Desarrollada dentro del LAB de Puntofilipino, la pieza aborda el asiento desde una lógica arquitectónica, construida a partir de planos, tensiones y relaciones espaciales más que desde una ergonomía convencional.
Su origen se encuentra en la idea de protección.
Una referencia a la construcción del traje del samurái, entendida no como ornamento, sino como sistema de capas rígidas que organizan y posicionan el cuerpo.
La silla se compone de planos metálicos plegados con precisión, generando una geometría contenida y compleja. Cada cara actúa como elemento estructural, definiendo soporte, límite y dirección.
La forma se articula mediante encuentros, cortes y desplazamientos que introducen profundidad.
El vacío adquiere protagonismo a través de cavidades y zonas de sombra que forman parte activa de la pieza.
La relación con el cuerpo es directa y consciente.
El gesto de sentarse implica ocupar una estructura que propone una postura definida, activando la percepción del propio cuerpo en el espacio.
El material refuerza esta condición.
El metal, trabajado con precisión, combina superficies mates y reflectantes que interactúan con la luz de forma variable.

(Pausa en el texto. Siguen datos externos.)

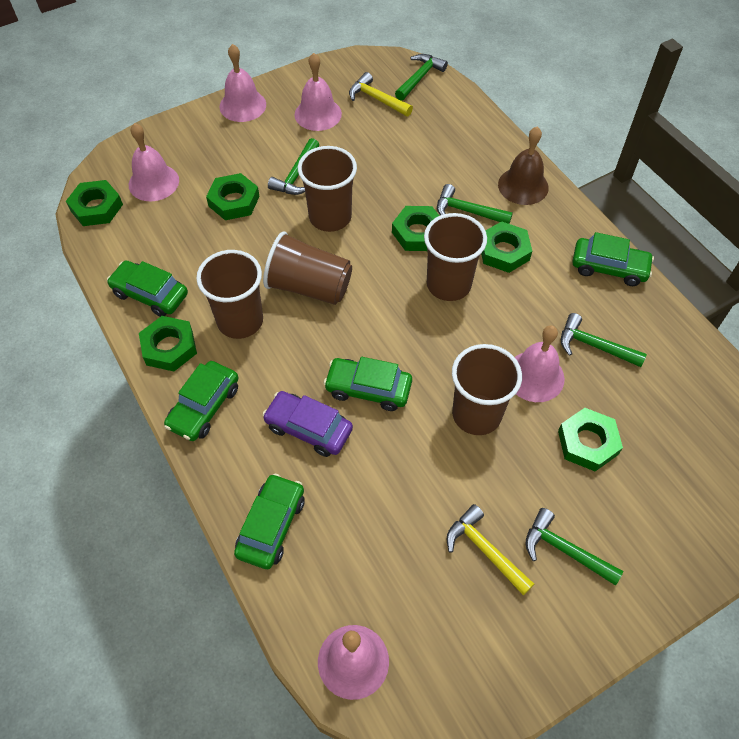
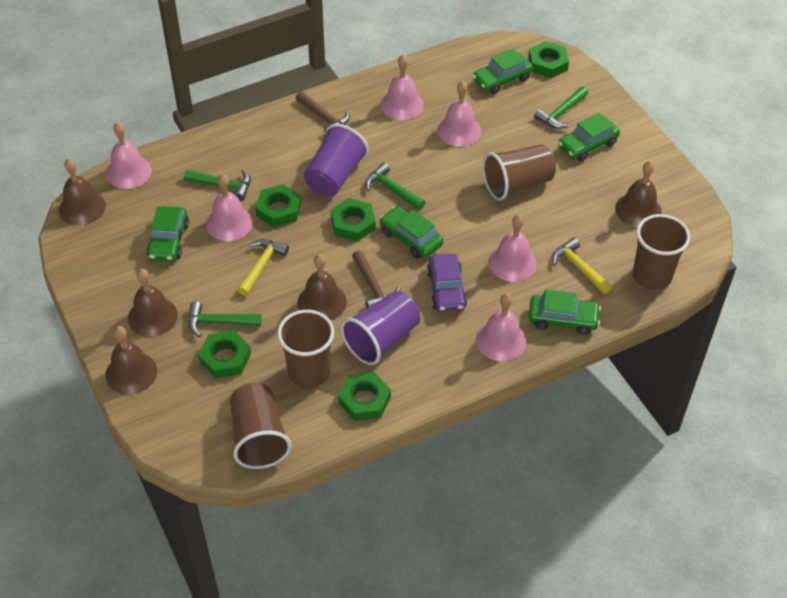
brown bell: 1 -> 5
brown cup: 5 -> 4
brown hammer: 0 -> 2
green hammer: 5 -> 4
green nut: 6 -> 5
pink bell: 5 -> 6
purple cup: 0 -> 2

La pieza cambia según el punto de vista, alternando entre una lectura compacta y otra más ligera y fragmentada.
Esta dualidad —peso y ligereza, densidad y apertura— define su carácter.
Armure se integra en la colección Sempiterno como una pieza de investigación material, concebida desde la edición y el control del detalle.
Su presencia establece una relación directa con el espacio, cercana a la escala arquitectónica.
Forma, luz y materia se articulan en un objeto que activa tanto el uso como la contemplación.